Our application of the social visibility test comports with that understanding: social visibility does not demand that the relevant trait be externally visible or otherwise immediately identifiable. We have held that to satisfy the social visibility test, a group need only “be generally recognized in the community as ... cohesive.” Mendez–Barrera, 602 F.3d at 26. The term “recognized” should not be conflated with the physical visibility of the targeted immutable characteristic; it is not an “eyeball” test. See id.
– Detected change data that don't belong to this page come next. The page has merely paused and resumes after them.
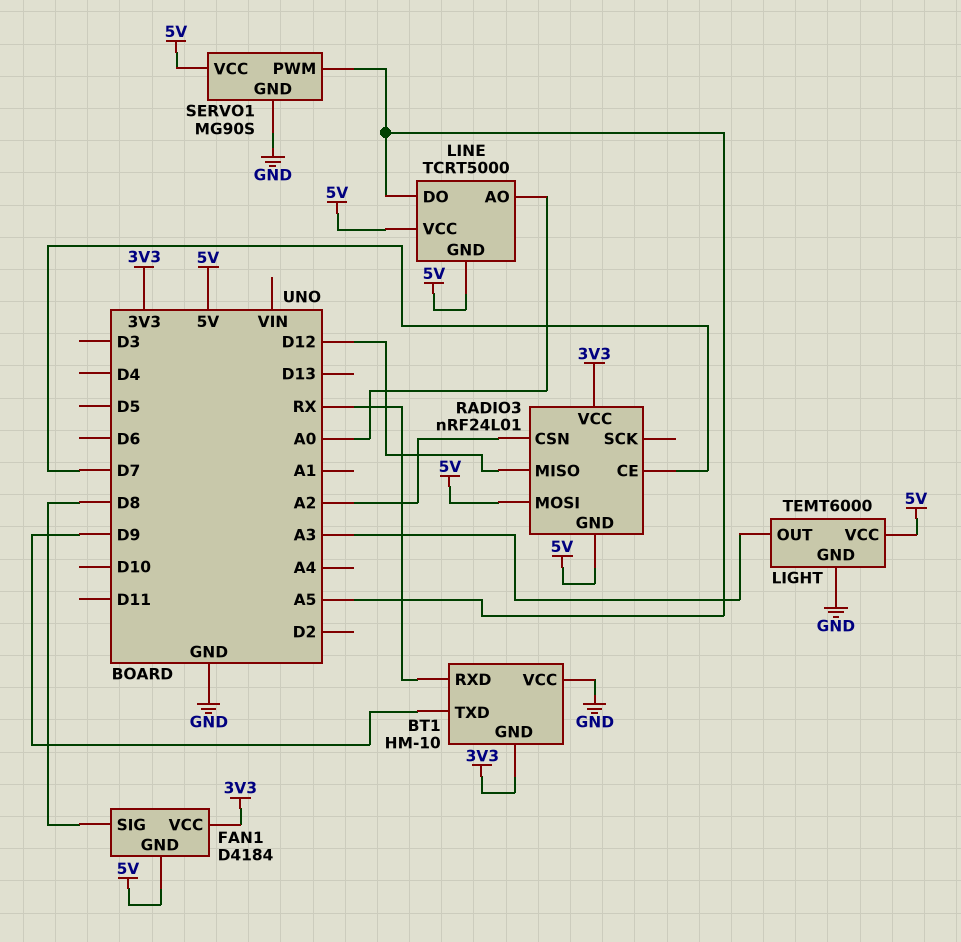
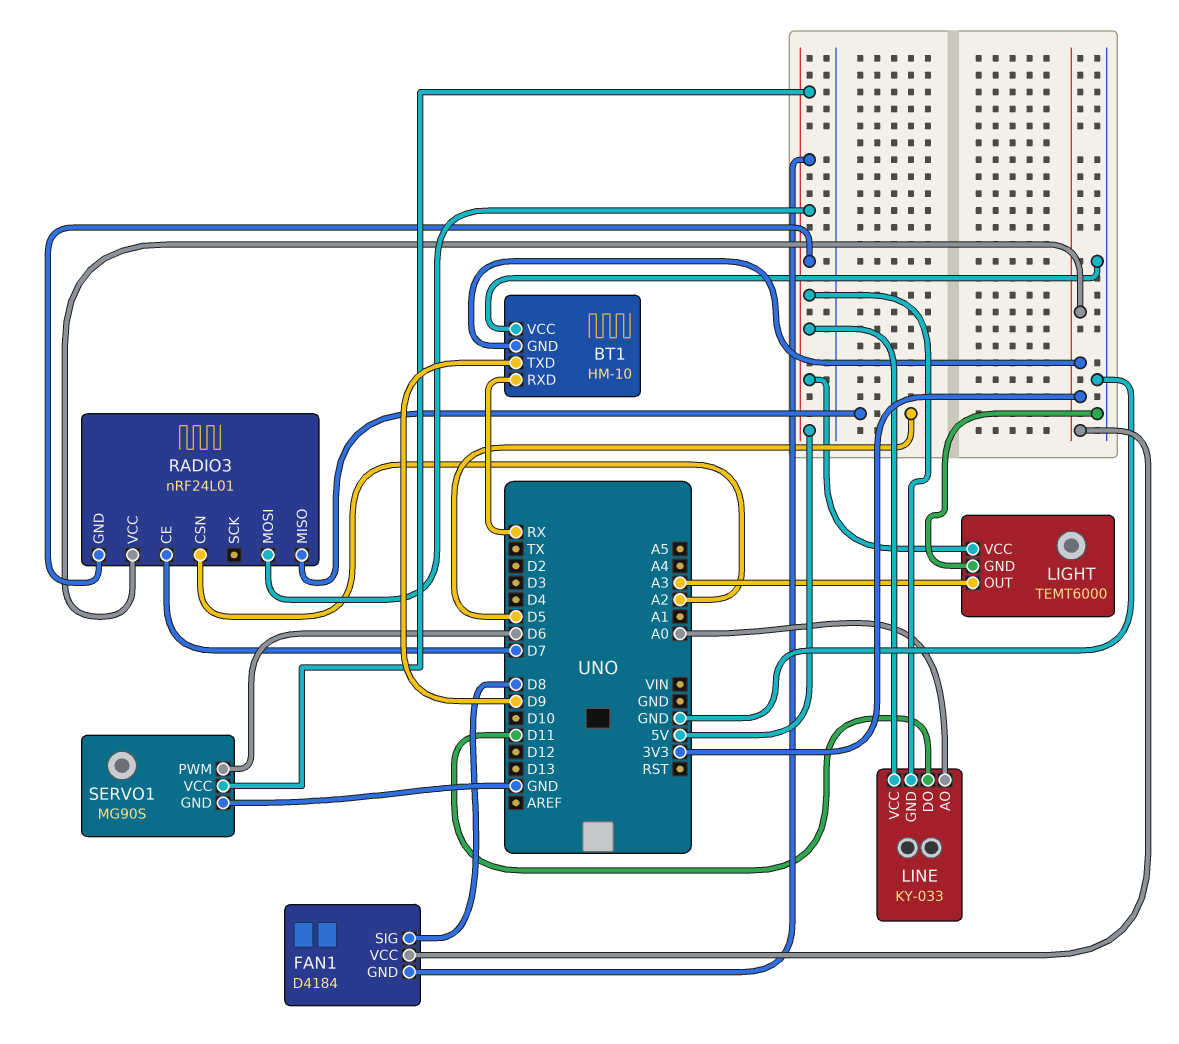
LINE: TCRT5000 -> KY-033
LINE pin DO: A5 -> D11
RADIO3 pin MISO: D12 -> D5
SERVO1 pin PWM: A5 -> D6

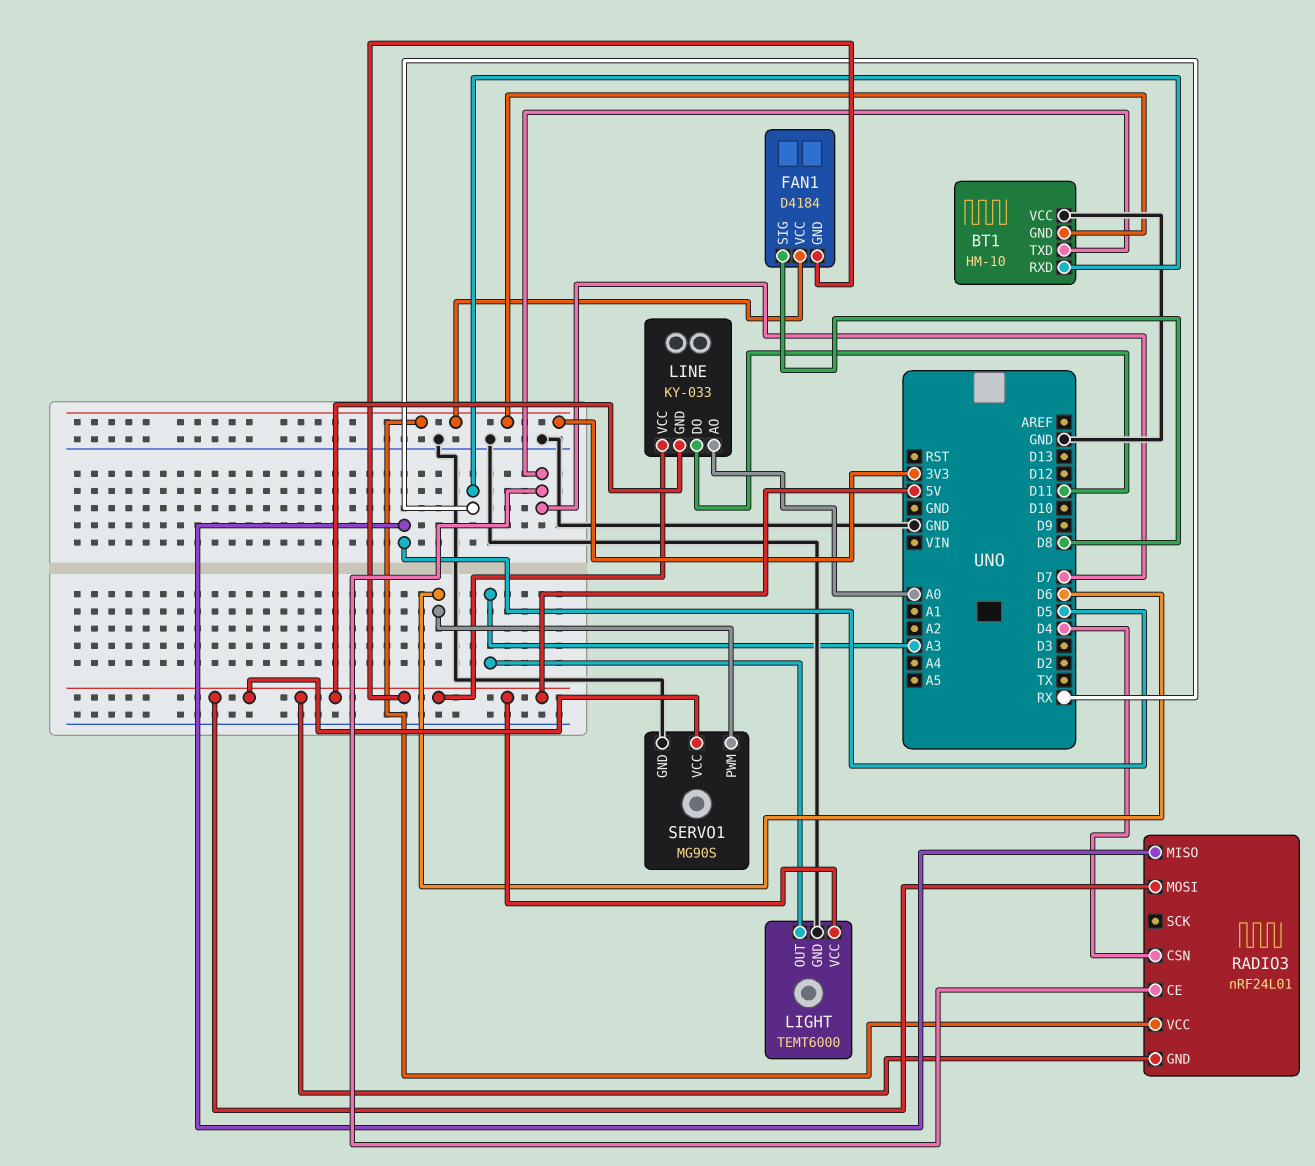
BT1 pin TXD: D9 -> D7
RADIO3 pin CSN: A2 -> D4

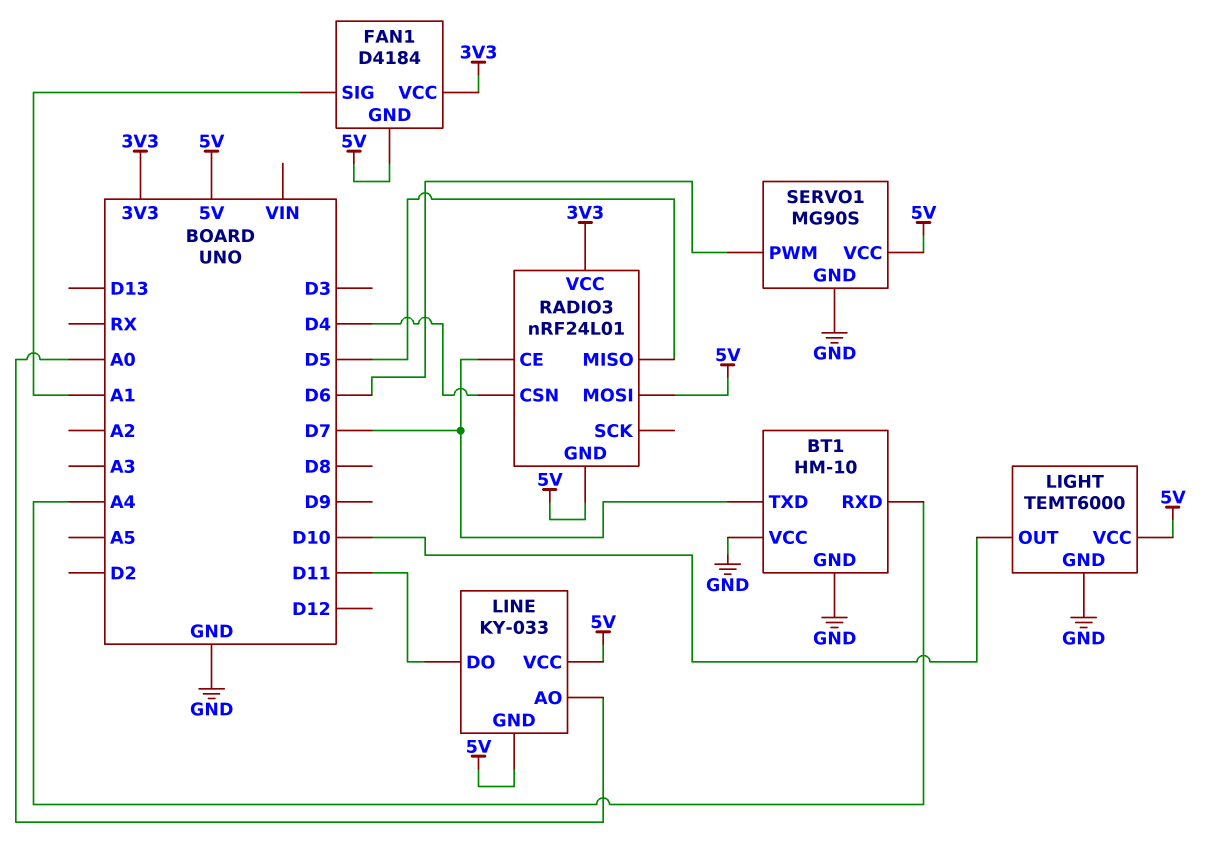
BT1 pin GND: 3V3 -> GND
BT1 pin RXD: RX -> A4
FAN1 pin SIG: D8 -> A1
LIGHT pin OUT: A3 -> D10

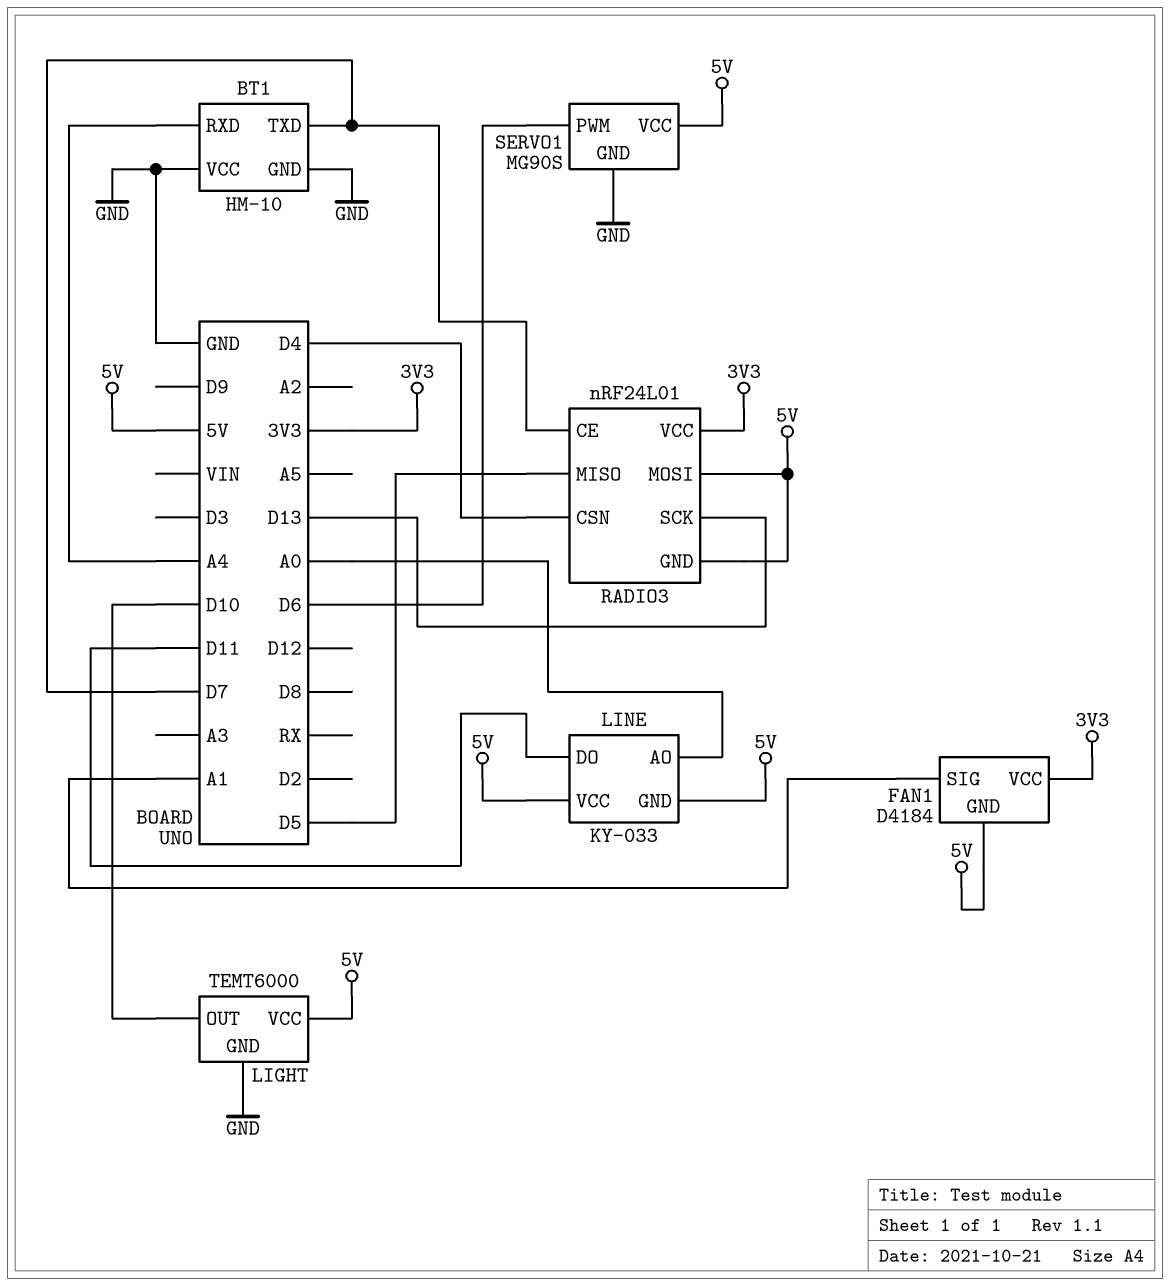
RADIO3 pin SCK: none -> D13

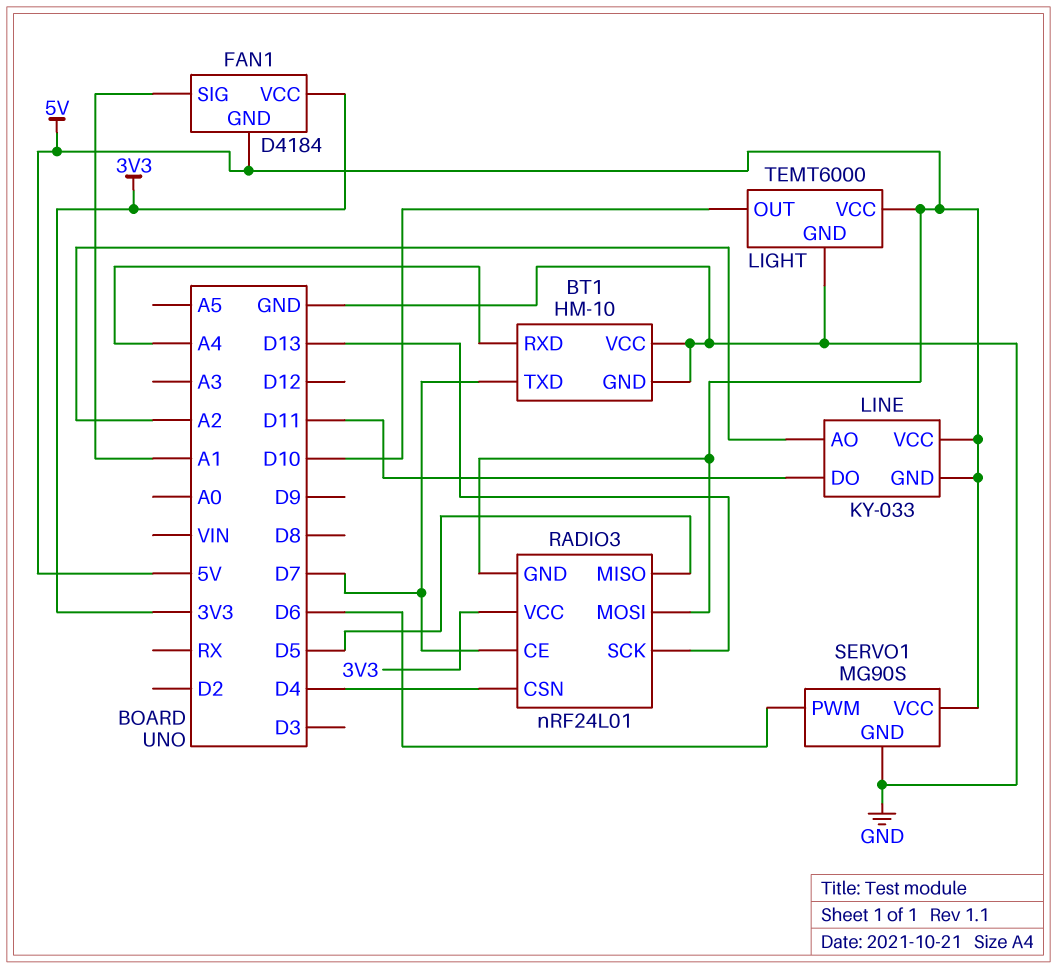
LINE pin AO: A0 -> A2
Thus, it matters not whether, as stated in Valdiviezo–Galdamez, the trait is “completely internal to the individual and cannot be observed or known by other members of the society in question ... unless and until the individual member chooses to make that characteristic known,” 663 F.3d at 604; rather, we consider only whether, if that characteristic were known, those who exhibit it—regardless of its visibility to the casual passerby—comprise a group that would be identified by their society as sufficiently cohesive. See Mendez–Barrera, 602 F.3d at 26 (“The relevant inquiry is whether the social group is visible in the society, not whether the alien herself is visible to the alleged persecutors.”); Faye v. Holder, 580 F.3d 37, 41–42 (1st Cir.2009)(finding that the petitioner's proposed social group of “adulterers who had a child out of wedlock” was not socially visible, not due to the absence of some externally visible trait, but because the petitioner “did not explain how Senegalese society generally would perceive her and women in a similar position”). Accordingly, the social visibility requirement—as both the BIA and this circuit have applied it—does not necessarily exclude groups whose members might have some measure of success in hiding their status in an attempt to escape persecution.
There is a class of cases in which the conduct of a petitioner, due to its clandestine or confidential nature, was deemed insufficiently visible. See, e.g., Scatambuli v. Holder, 558 F.3d 53, 60 (1st Cir.2009)(rejecting “informants” as a particular social group because “the universe of those who knew of the petitioners' identity as informants was quite small; the petitioners were not particularly visible”); Matter of C–A–, 23 I. & N. Dec. 951, 960 (BIA 2006) (rejecting “confidential informants” as a particular social group on the basis that members are “generally out of the public view”). It makes sense that such individuals, who act in secrecy with no definable common group goal would not be thought to be members of a sufficiently cohesive group. Those cases do not stand for the proposition that an immutable characteristic must be externally or immediately ascertainable to meet the social visibility standard.
II.
Even assuming for argument's sake that the social visibility test has been inconsistently or unreasonably interpreted by the BIA, this petitioner's claim fails. The social group that he proposes—“persons who have lengthy residence in the United States and are parents of a United States citizen”—is merely a particularized description of “perceived wealth,” a trait which the BIA and several courts of appeals, including the Third and Seventh Circuits, rejected as an immutable characteristic long before the social visibility test was ever formulated. See, e.g., Tapiero de Orejuela v. Gonzales, 423 F.3d 666, 672 (7th Cir.2005); Jimenez–Mora v. Ashcroft, 86 Fed.Appx. 527, 531 (3d Cir.2004); Matter of S–V–, 22 I. & N. Dec. 1306, 1310 (BIA 2000)(holding that actions motivated by “perceived wealth” were insufficient, without more, to support a finding of persecution based on membership in a particular social group), overruled on other grounds by Zheng v. Ashcroft, 332 F.3d 1186 (9th Cir.2003); Matter of V–T–S–, 21 I. & N. Dec. 792, 799 (BIA 1997) (same). In other words, removing the social visibility test from the equation would not salvage the petitioner's case, obviating any need to reconsider this circuit's well-settled precedent.
III.
In the end, my concern is that the dicta in the majority opinion may encourage what I believe will be misplaced challenges to the BIA's social visibility requirement. We have repeatedly found that requirement to be sound, and the majority's discussion is not a reflection, institutionally, of the view of this court.